The Toll pathway plays another, yet significant role only found in Drosophila. After the egg is
Figure 2: The Toll-Dorsal Pathway in Drosophila melanogaster
fertilized it lays the foundation for the rest of development, ventral and dorsal (down and up). Upon fertilization, the ligand Spätzle (SPZ) is distributed across the perivitelline membrane (Figure 2a). From here, SPZ binds to the Toll receptors of cells maternally designated to become ventral. The Toll receptors set in motion a cascade that phosphorylates CACT (the inhibitor) which allows the transcription factor to promote the production of the protein Dorsal (Figure 2b).
These pathways were initially thought to have arisen from a common ancestor to both Drosophila and mammals. However, it seems this is only partially correct. Genomic research opened up new, previously unexplored areas to consider. This pathway did, initially, form in a Eumetazoan ancestor. This pathway was markedly underdeveloped and only contained a few components. When the bilateral lineage diverged into deuterostomes and protostomes the common pathway ended. From here, both NF-kB and Toll evolved independently through gene duplication.
These diverse differences between pathways give great insight to the evolutionary history of the circuit itself. In order to have diverged so far in composition yet retain similar function suggests the ancestral pathway to have been particularly modular. In other words, the ancestral pathway was constructed using multiple pieces (modules). This setup allows individual modules to be modified over time without removing the core process of the system. Drosophila slowly modified this pathway to affect larval development by introducing Dorsal and SPZ into the circuit. As a result, Drosophila is able to use a single genetic circuit for dual regulation.

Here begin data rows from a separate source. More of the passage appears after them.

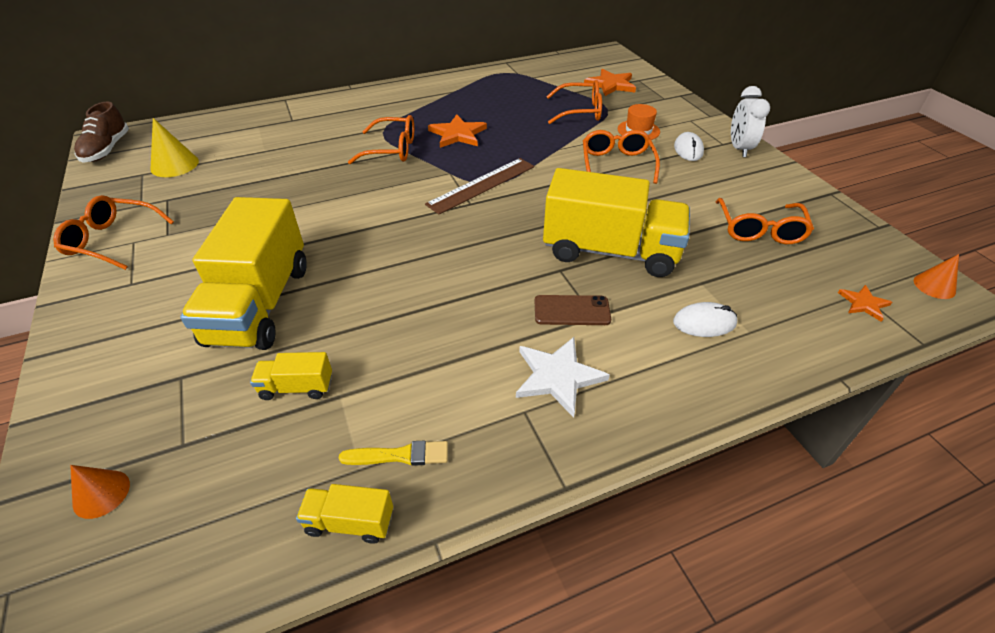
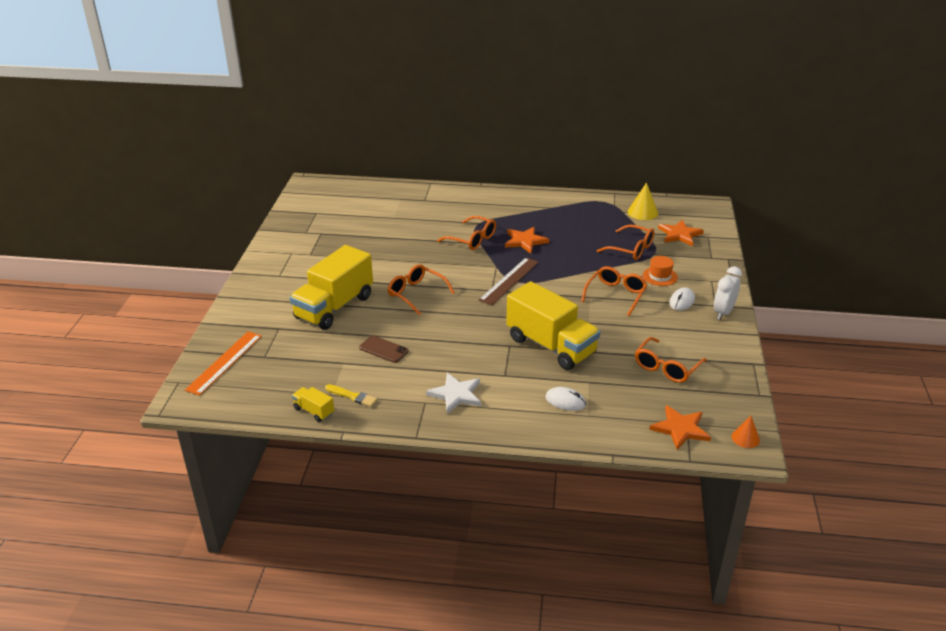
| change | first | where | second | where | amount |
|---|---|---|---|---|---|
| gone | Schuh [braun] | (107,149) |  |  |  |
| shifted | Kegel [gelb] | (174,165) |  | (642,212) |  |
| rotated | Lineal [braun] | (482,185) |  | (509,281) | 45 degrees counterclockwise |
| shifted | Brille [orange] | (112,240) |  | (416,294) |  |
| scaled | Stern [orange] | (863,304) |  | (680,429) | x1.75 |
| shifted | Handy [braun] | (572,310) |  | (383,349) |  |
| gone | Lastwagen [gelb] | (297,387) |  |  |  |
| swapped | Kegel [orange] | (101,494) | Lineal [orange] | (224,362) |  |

In Biology, nothing is ever as simple as it appears to be. The subjects could range from immune response pathways and developmental regulation to simple autosomal point mutations, but more research is always needed. The NF-kB pathway was thought to be well known until just recently, yet new information radically altered our understanding of it. With additional research, who knows what we could uncover next?